Cependant, plusieurs limites doivent être soulignées :

  • Il s’agit d’un cas singulier : des études complémentaires et des séries de cas sont nécessaires pour valider l’efficacité et la sécurité de cette approche.
  • Les effets à long terme du Sirolimus administré in utero sur le développement de l’enfant restent inconnus et nécessitent un suivi pédiatrique prolongé.
  • La sécurité maternelle doit être évaluée : le Sirolimus peut avoir des effets secondaires et requiert une surveillance biologique attentive pendant le traitement.
  • La détermination des doses optimales, de la durée du traitement et des critères de sélection des patientes doit faire l’objet de recommandations claires issues de la recherche clinique.

Voies de recherche et recommandations pour l’avenir

Les spécialistes impliqués, notamment le CRMR AVS des Hospices civils de Lyon, appellent à consolider ces résultats par la mise en place de registres nationaux et d’études prospectives.

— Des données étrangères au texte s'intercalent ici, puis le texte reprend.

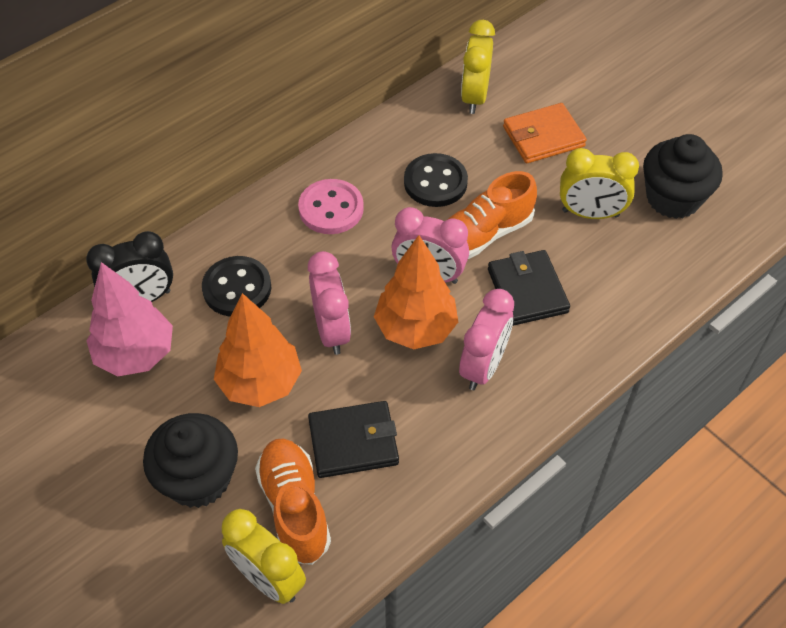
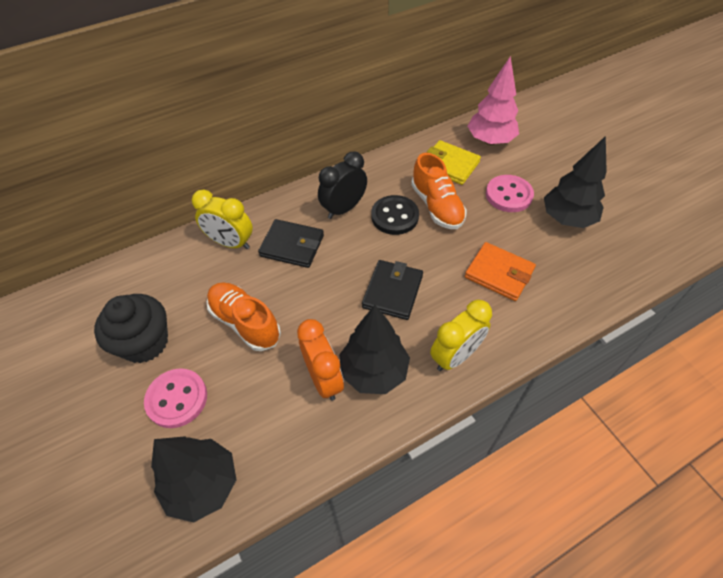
black button: 2 -> 1
black cupcake: 2 -> 1
black tree: 0 -> 3
orange clock: 0 -> 1
orange tree: 2 -> 0
pink button: 1 -> 2
pink clock: 3 -> 0
yellow clock: 3 -> 2
yellow wallet: 0 -> 1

Quelques axes de travail prioritaires se dégagent :

  1. Collecte systématique des cas traités en anténatal afin d’évaluer les résultats materno-fœtaux et d’identifier des facteurs pronostiques.
  2. Études pharmacocinétiques pour mieux comprendre la pénétration placentaire et la distribution fœtale du Sirolimus à différentes doses.
  3. Évaluation des effets à long terme sur le développement neurologique, immunitaire et métabolique des enfants exposés in utero.
  4. Élaboration de protocoles standardisés pour la surveillance clinique, biologique et radiologique des mères et des nouveau-nés.

Suivi et prise en charge multidisciplinaire

La prise en charge d’enfants nés après un traitement anténatal par Sirolimus doit rester multidisciplinaire. Elle implique :

  • Des consultations régulières en pédiatrie et en hématologie pour surveiller la coagulation et la croissance de la tumeur.
  • Des bilans d’imagerie (échographie, IRM si indiqué) pour suivre la taille et la vascularisation de la lésion.
  • Un accompagnement psychologique pour les parents, souvent éprouvés par l’incertitude et la gravité de la situation.
  • La coordination avec des centres de référence pour discuter des options chirurgicales ou des ajustements thérapeutiques si besoin.

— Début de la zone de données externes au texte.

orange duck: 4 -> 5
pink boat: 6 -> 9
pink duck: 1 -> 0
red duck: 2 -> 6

Le témoignage des familles et l’impact humain

Au-delà des aspects techniques et scientifiques, cette histoire est avant tout celle d’une famille qui a traversé une période d’angoisse et d’incertitude. La mère d’Issa, soulagée, rapporte la joie de voir son enfant grandir et sourire malgré les épreuves. Les soignants évoquent eux aussi la satisfaction d’avoir pu proposer une solution qui, en l’absence d’alternative, a permis de préserver la vie du fœtus.

Ce type de réussite donne de l’espoir aux équipes médicales et aux parents confrontés à des diagnostics anténataux sévères. Il rappelle aussi la nécessité d’investir dans la recherche sur les pathologies rares et d’améliorer l’accès aux centres spécialisés.

Conclusion

Le traitement anténatal par Sirolimus administré à la mère a permis, pour la première fois dans ce contexte, de stabiliser une tumeur vasculaire fœtale liée au syndrome de Kasabach–Merritt et de donner à un bébé des chances réelles de survie. Si les résultats sont prometteurs, ils doivent être interprétés avec prudence : confirmation par des études, suivi à long terme des enfants exposés et mise en place de recommandations sont indispensables pour transformer cette avancée isolée en une option thérapeutique sûre et reproductible.

Cette expérience illustre la puissance de la prise en charge multidisciplinaire et l’importance d’un pilotage par des centres de référence lorsqu’il s’agit de pathologies rares. À mesure que des données s’accumuleront, la communauté médicale pourra mieux définir les indications, la sécurité et les limites de l’approche anténatale pour les malformations vasculaires graves.